Avvisi, avvisi e avvisi… di coerenza smarrita

di Emanuele Esposito

Che tempaccio a Milano.  Non solo piove cemento sulle carte dei progetti edilizi, ma anche piovono avvisi di garanzia come coriandoli a Carnevale. 

Peccato però che nessuno stia festeggiando. Anzi, il sindaco Sala – visibilmente scosso – grida allo scandalo: “Allucinante apprendere di essere indagato dai giornali”. 

E come non comprenderlo? È spiacevole, certo. Ma – verrebbe da dire – benvenuto nel club, caro Beppe.

Già, perché da queste parti, certi “metodi” si conoscono da tempo. Correva l’anno 1994, il G7 era a Napoli, e mentre Berlusconi presiedeva un vertice con i grandi della Terra, il Corriere gli recapitava in prima pagina un avviso di garanzia. 

Un elegante colpo di scena in mondovisione.

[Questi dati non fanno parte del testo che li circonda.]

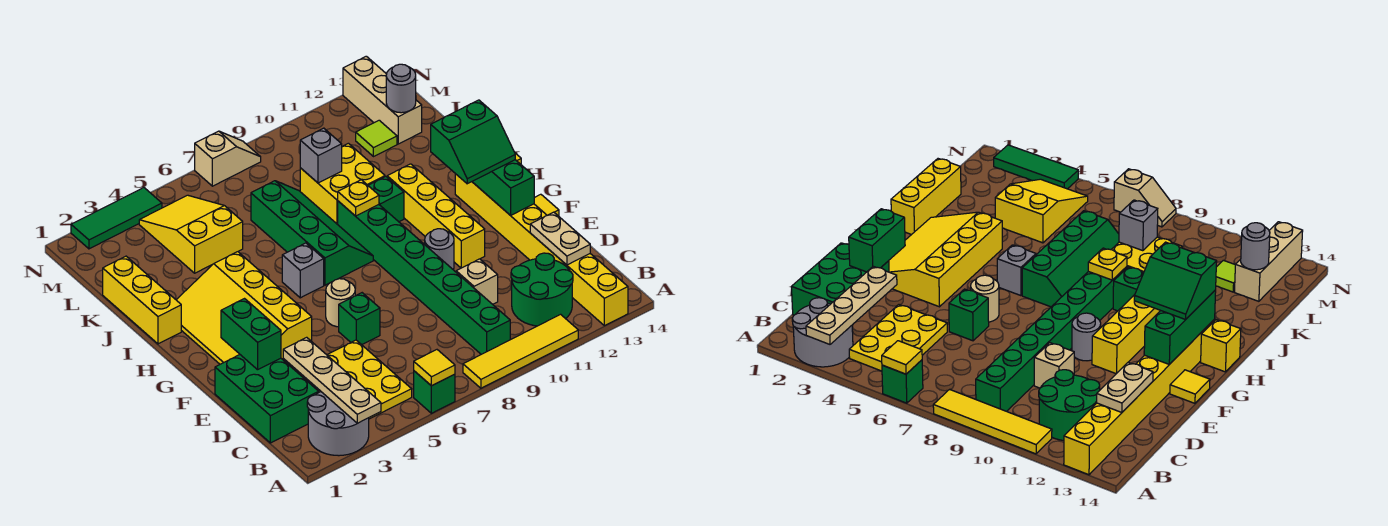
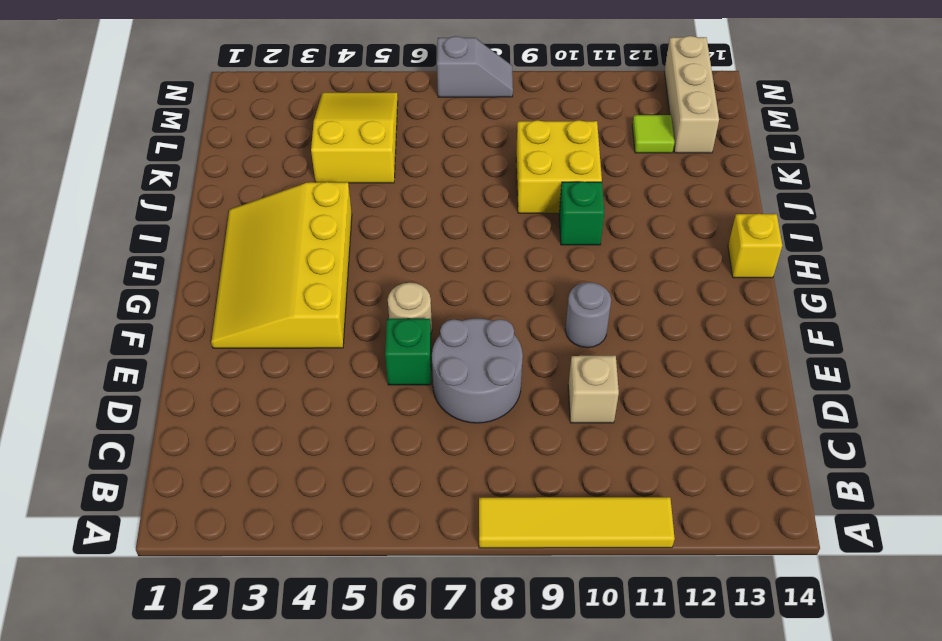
grey round brick D7:E8 level 1 -> grey round brick A2:B3 level 1
grey slope N7:N8 level 1 top 7 -> tan slope N7:N8 level 1 top 7
none -> green brick A6 level 1
none -> yellow brick A13:H13 level 1
none -> yellow plate B4:D5 level 1
none -> green brick B9:I9 level 1

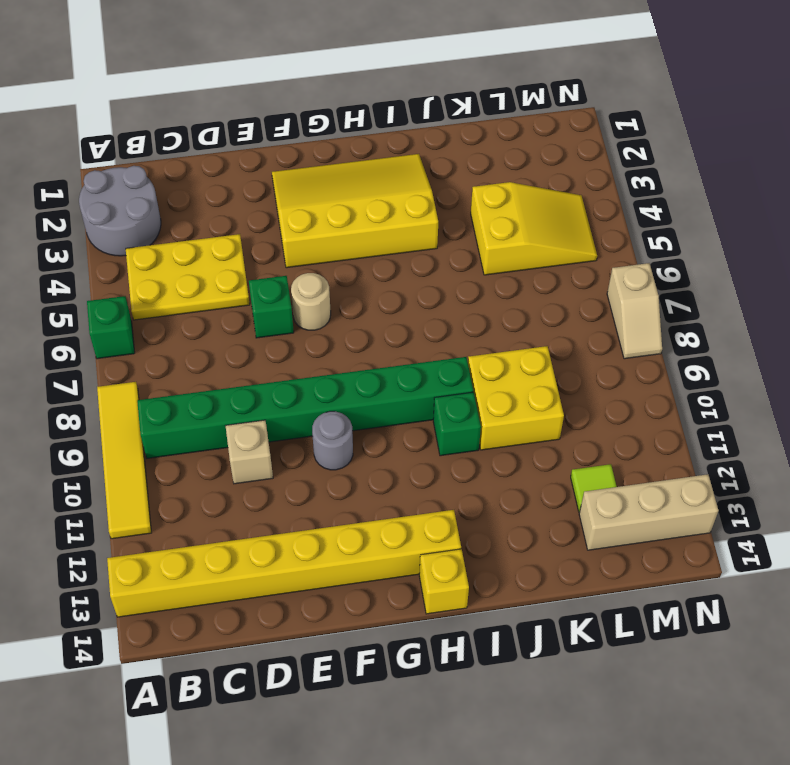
none -> green round brick B11:C12 level 1
none -> green brick C1:E2 level 1
none -> yellow brick F11:I11 level 1
none -> yellow tile F14 level 1

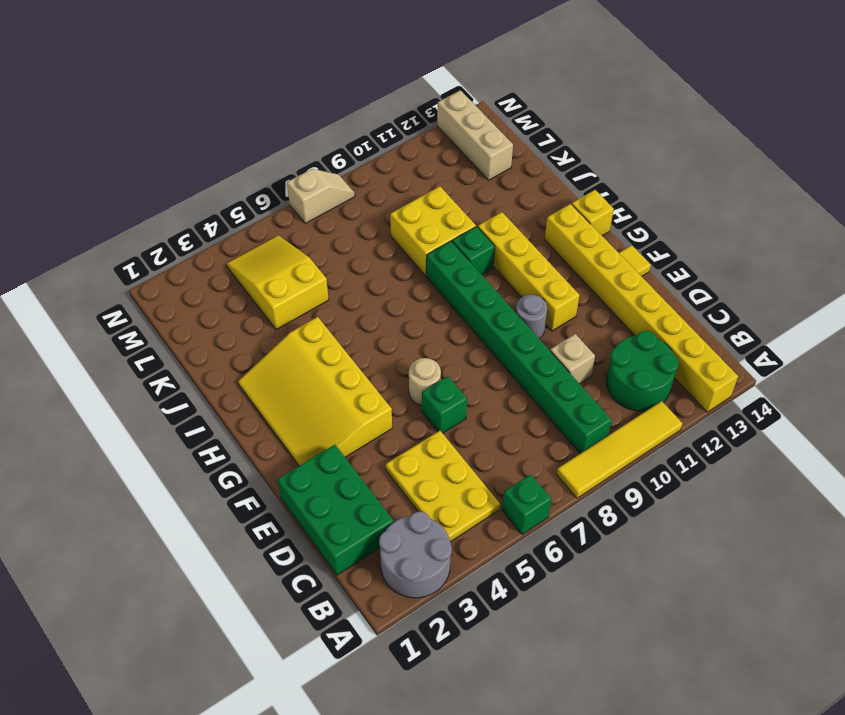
none -> grey brick H6 level 1
none -> green slope H7:K8 level 1 top 7
none -> yellow brick I1:K1 level 1
none -> lime tile L12 level 1

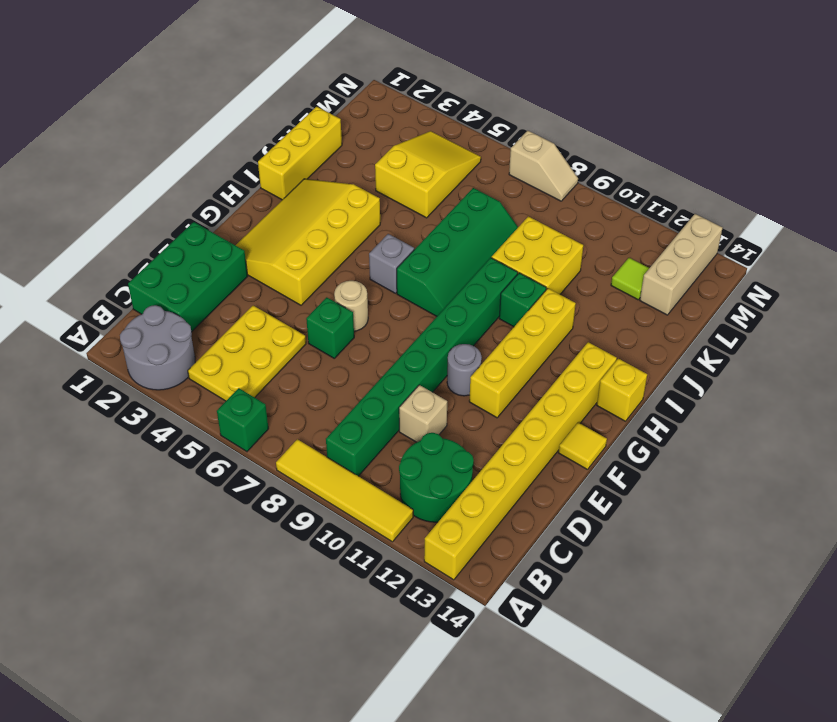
none -> green tile N2:N4 level 1
none -> tan plate A3:D3 level 2
none -> yellow tile A6 level 2
none -> tan plate C13:D13 level 2

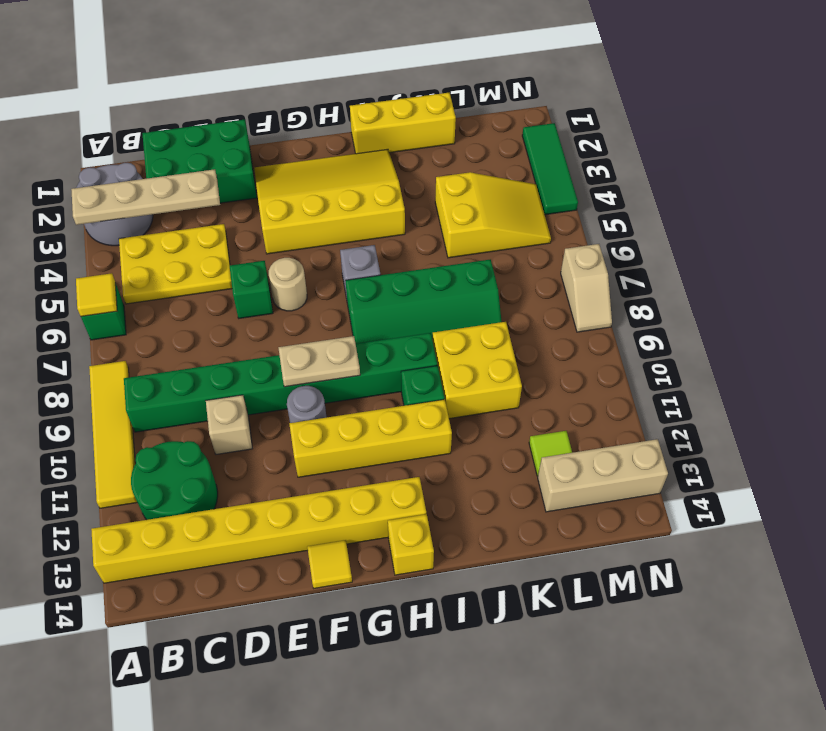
tan plate F9:G9 level 2 -> tan plate C13:D13 level 2
none -> green brick E2:F2 level 2
none -> green brick F13:H13 level 2
none -> yellow plate I9 level 2
none -> grey brick K9 level 2

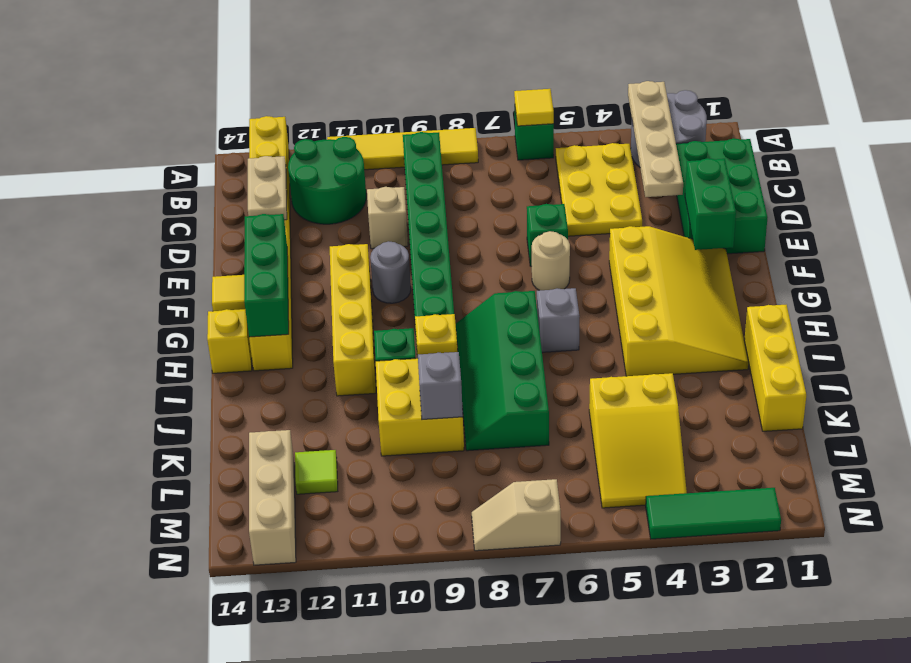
none -> grey round brick L13 level 2
none -> green slope G12:H13 level 3 top H

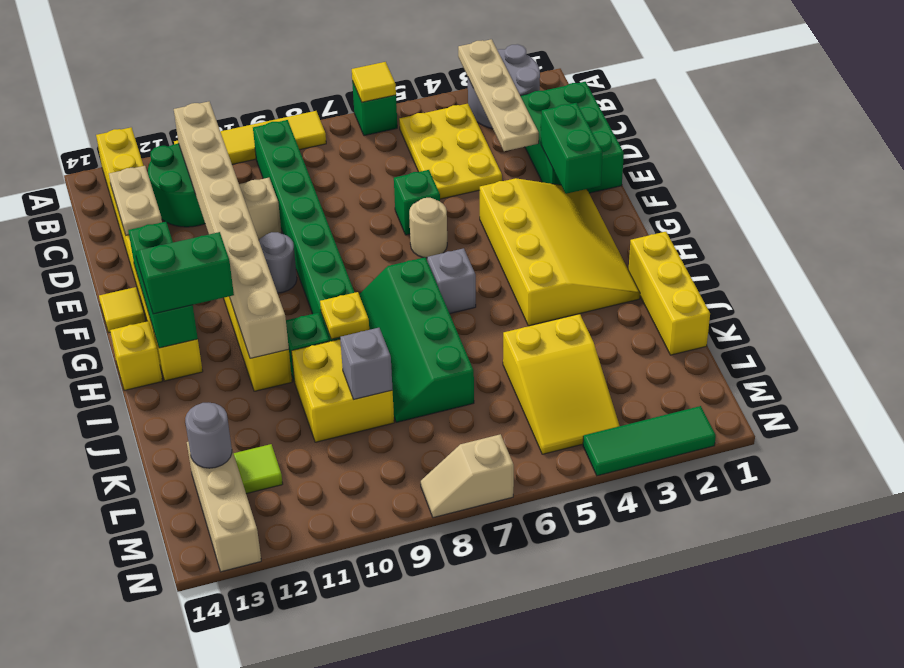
tan brick B11:I11 level 2 -> none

Allora nessuno a sinistra parlò di “metodo allucinante”. Al contrario, si stappava più di una bottiglia. La macchina del fango, con la frizione ben oliata, macinava chilometri.

Ma oggi, sorpresa delle sorprese, quei metodi indignano. Ohibò! All’improvviso la prudenza è diventata virtù, il garantismo una bandiera e il silenzio un dovere civile. Magie dell’alternanzapolitica.

E qui entra in scena la Premier Meloni, che con l’aplomb della giustizia non a orologeria, afferma: “Io non sono mai stata convinta che un avviso di garanzia porti l’automatismo delle dimissioni. È una scelta personale, indipendente dal colore politico.” Applausi. 

Anche da parte nostra, perché questa posizione è sempre stata nostra, anche quando non faceva audience. 

Non brindiamo sulle disgrazie altrui. Né oggi, né ieri. Ma qualcuno dovrebbe spiegare tutto ciò alla segreteria del Partito Democratico. 

Quando tocca a un esponente del centrodestra, ogni sospetto è condanna, ogni inchiesta è colpevolezza, ogni aula di tribunale è uno studio televisivo con giudici-opinionisti. 

Quando invece si tratta dei “loro”, la parola d’ordine è cautela. “Aspettiamo la magistratura.” Giusto. Ma non sarebbe ora di aspettarla sempre, non solo quando fa comodo?

E intanto a Palazzo Marino si cercano risposte, mentre le perquisizioni fanno il giro degli uffici. L’inchiesta è ampia, 74 indagati, accuse gravi: corruzione, falso, induzione indebita, lottizzazione abusiva. 

Nomi noti, archistar come Stefano Boeri, manager e amministratori. Ma attenzione: indagato non vuol dire colpevole. Lo ripetiamo anche oggi, come lo ripetevamo ai tempi di Berlusconi. 

E a differenza di altri, non cambiamo disco quando cambia l’indagato. 

Il vero problema è questo doppiopesismo culturale e politico. Quella tentazione irresistibile di salire sul pulpito della moralità a giorni alterni. È questo che logora la fiducia. 

Non le inchieste in sé, ma l’ipocrisia con cui vengono maneggiate. Caro sindaco Sala, noi non la giudichiamo, né la assolviamo. 

Ma le diciamo una cosa chiara: ha ragione a sentirsi amareggiato. Solo, si ricordi che questa amra medicina è stata spesso somministrata anche ad altri, senza troppi scrupoli. 

E chissà, forse da tutto questo potrebbe nascere una buona idea: quella di fondare finalmente un fronte bipartisan del garantismo, dove destra e sinistra smettano di suonare trombe e tamburi solo quando conviene. Sarebbe la vera rivoluzione civile.

Nel frattempo, noi continueremo a non brindare. Né per lei, né contro di lei. 

Aspetteremo – con coerenza – il verdetto della giustizia. 

E magari, tra un avviso e l’altro, anche quello della coscienza. “Chi è senza contraddizione, scagli il primo comunicato stampa.”